Question about Flux.jl data inputs


#1

I’m playing around with Flux.jl, and I came across an error that I have some questions about.

With a Dense layer, I can provide a matrix input in which each column represents a single input value. Additionally, the number of columns can change in subsequent calls. For example,

m = Dense(3, 2)
m(rand(3, 10))
m(rand(3))
m(rand(3, 2))

is perfectly fine.

Similarly, with RNN and LSTM (and presumably with other recurrent networks), I can provide a matrix input in which each column represents a single input value. However, the number of columns must remain the same in subsequent calls. (However, vectors seem to be treated differently.) For example,

m = RNN(3, 2)
m(rand(3, 10))
m(rand(3))
m(rand(3, 2))                    # ERROR: DimensionMismatch

fails with a DimensionMismatch error.

The error originally occurred because I was using training and test sets in matrix form with different numbers of columns. It seems that the issue can be sidestepped with something like the following

columns(A::Matrix) = (@view(A[:, j]) for j = 1 : size(A, 2))
m.(columns(rand(3, 10))
m.(columns(rand(3, 2))

if the data is in matrix form.

It is unclear to me why the error occurs with recurrent networks. Should I not be using matrices as I described? Should there not be an error with the recurrent networks? Is the code working with the Dense network as an artifact of the implementation? Is there a recommended shape for the data? For instance, other deep-learning frameworks seem to insist that data be coerced into a tensor (e.g., with specific dimensions corresponding to things such as batches and timesteps).

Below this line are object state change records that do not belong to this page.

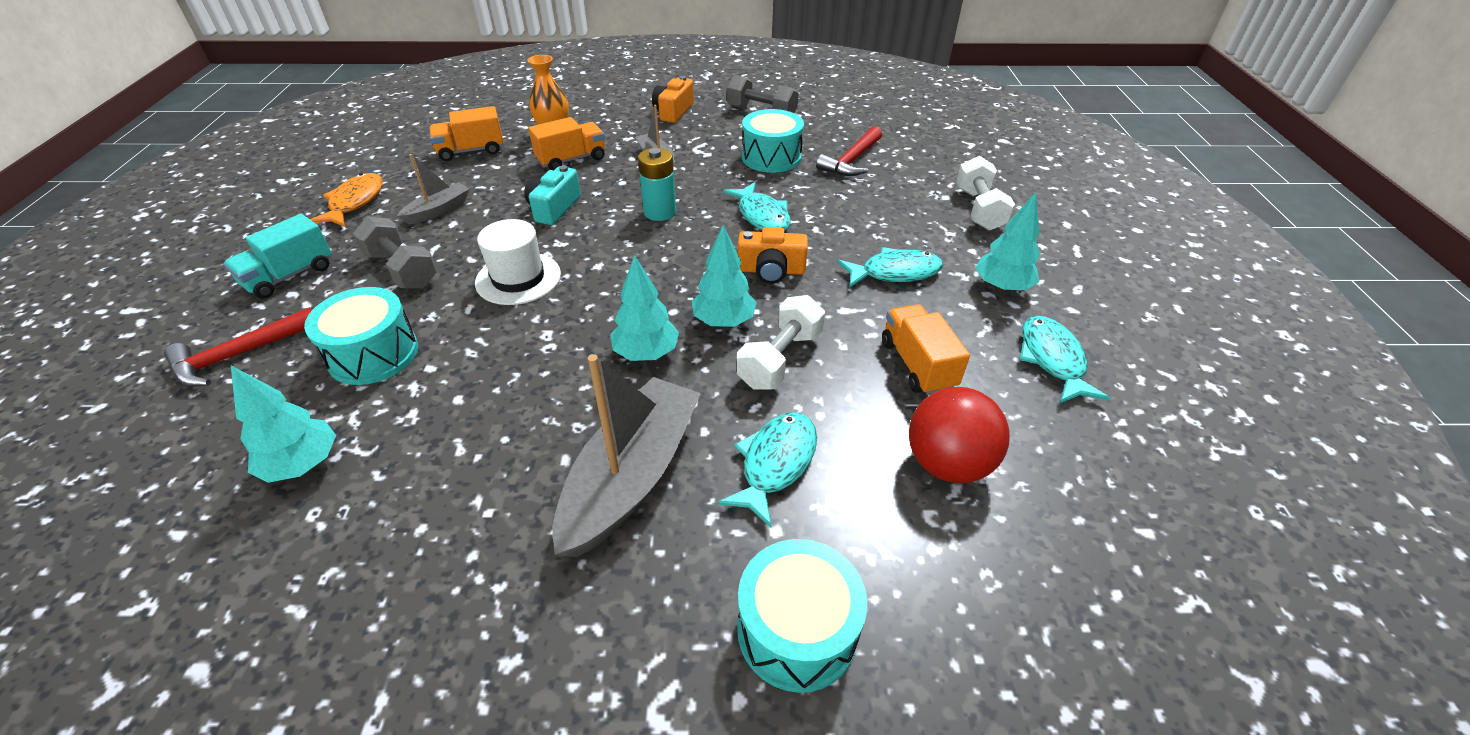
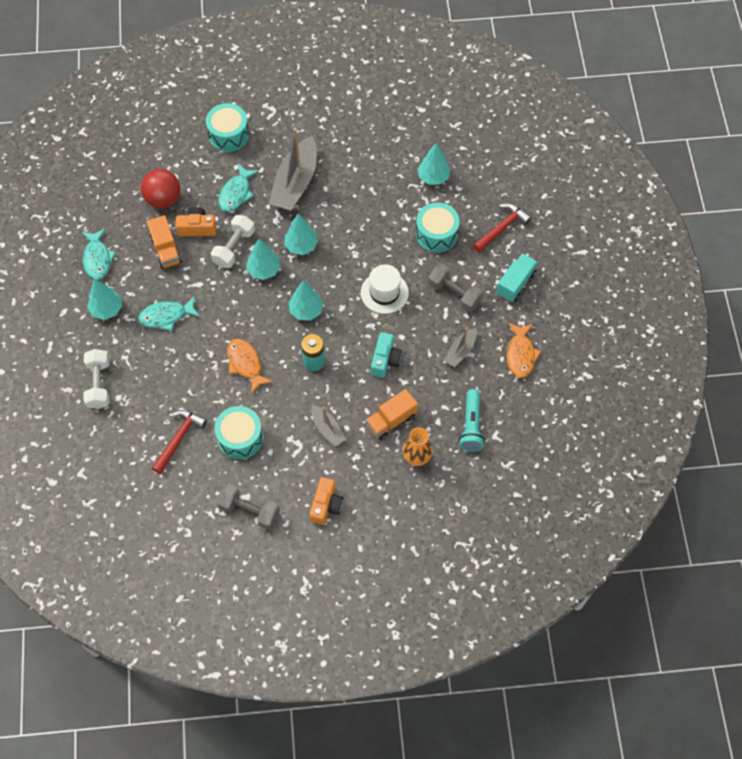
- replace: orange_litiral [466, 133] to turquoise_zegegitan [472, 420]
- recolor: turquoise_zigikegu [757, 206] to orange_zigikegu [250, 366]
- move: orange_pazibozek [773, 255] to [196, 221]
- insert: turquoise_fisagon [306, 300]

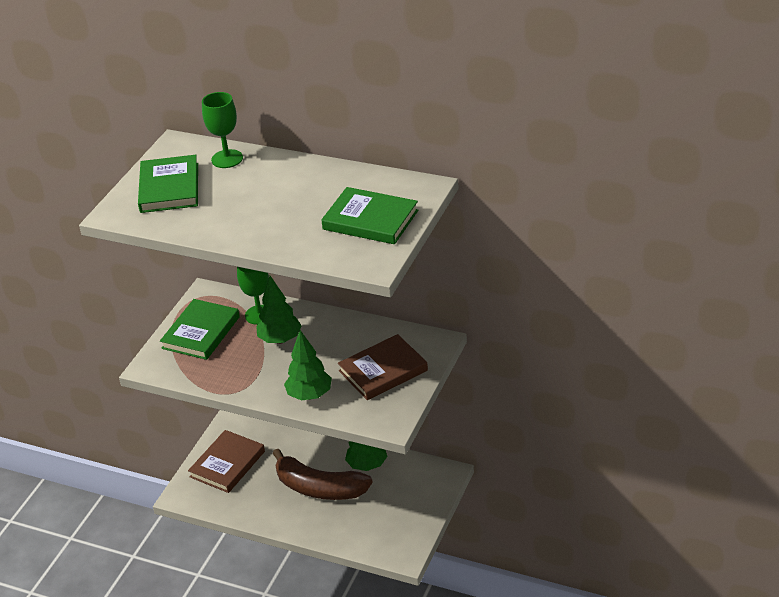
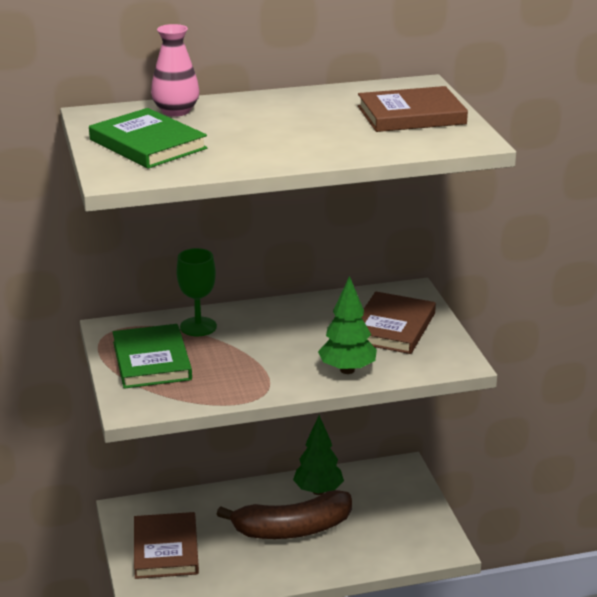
- replace: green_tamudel [222, 130] to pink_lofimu [175, 70]
- recolor: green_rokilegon [369, 215] to brown_rokilegon [413, 109]
- delete: green_fisagon [279, 310]

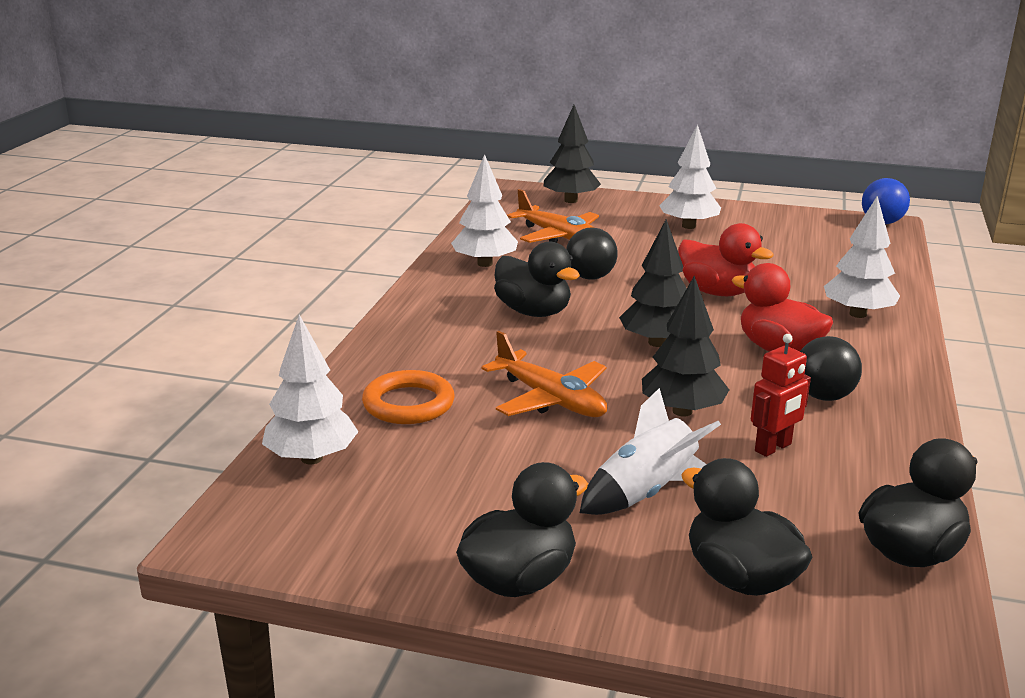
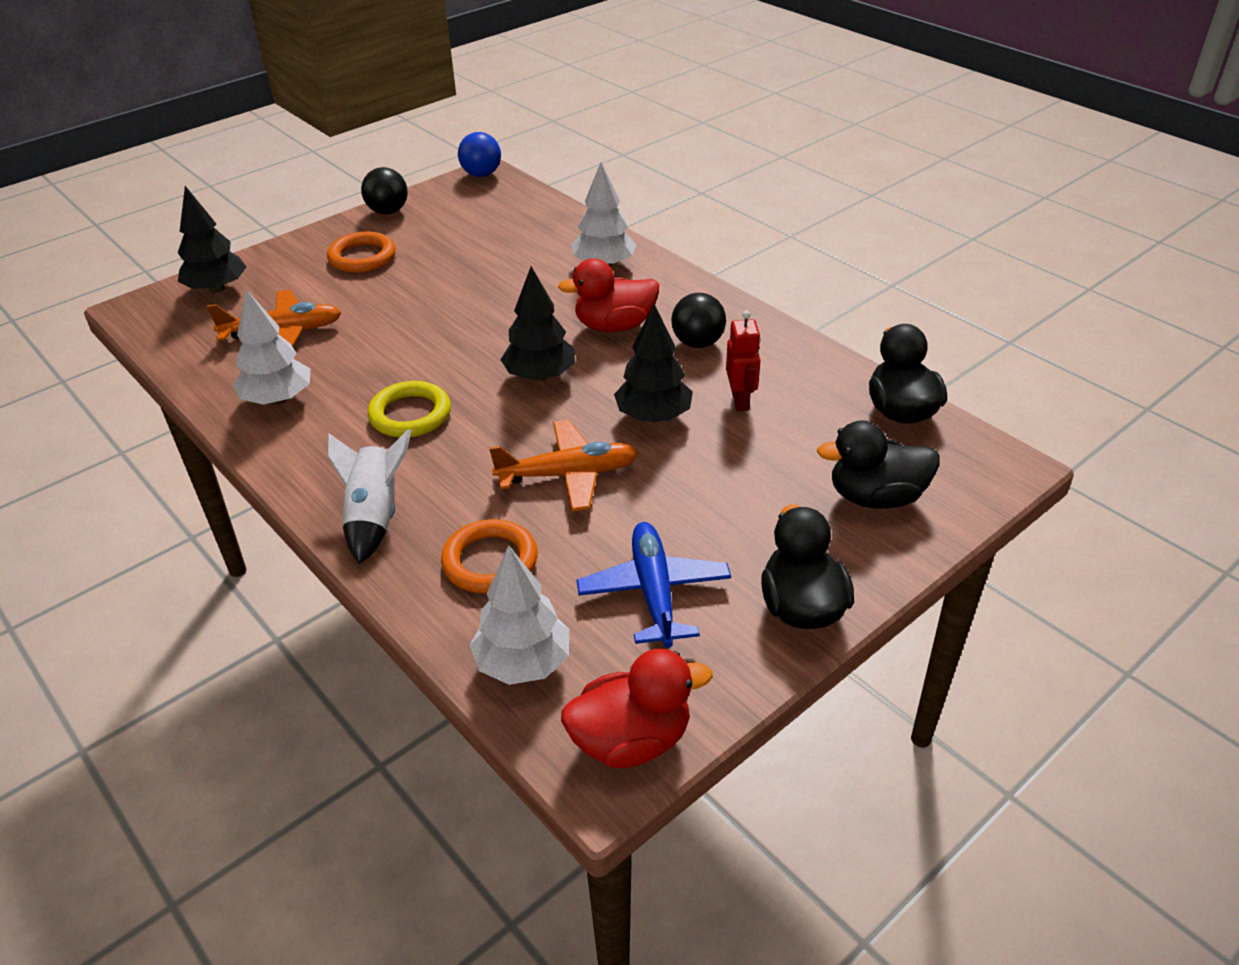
- replace: white_fisagon [690, 176] to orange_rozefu [361, 252]
- move: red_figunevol [726, 259] to [636, 708]
- move: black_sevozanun [592, 254] to [384, 190]
- replace: black_figunevol [537, 279] to yellow_rozefu [409, 409]
- move: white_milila [650, 451] to [369, 496]
- insert: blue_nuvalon [654, 585]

I apologize if I’ve missed something simple somewhere, but I’ve been getting some cryptic errors, and this seems to be the root cause of one of them.


#2

I think the problem is that you are trying to put various batch sizes into the RNN layer one after the other (ie, batches of size 10, 1 and 2), but the Recur object returned from RNN stores the hidden state (including number of batches used) so the batch size must match all previous batches.

The reason it “works” for a batch size of 1 (ie, vector input) is probably an unhappy accident of the implementation using broadcast.

If you want to try your model with a different batch size, you’ll have to reset the hidden state with Flux.reset!(m).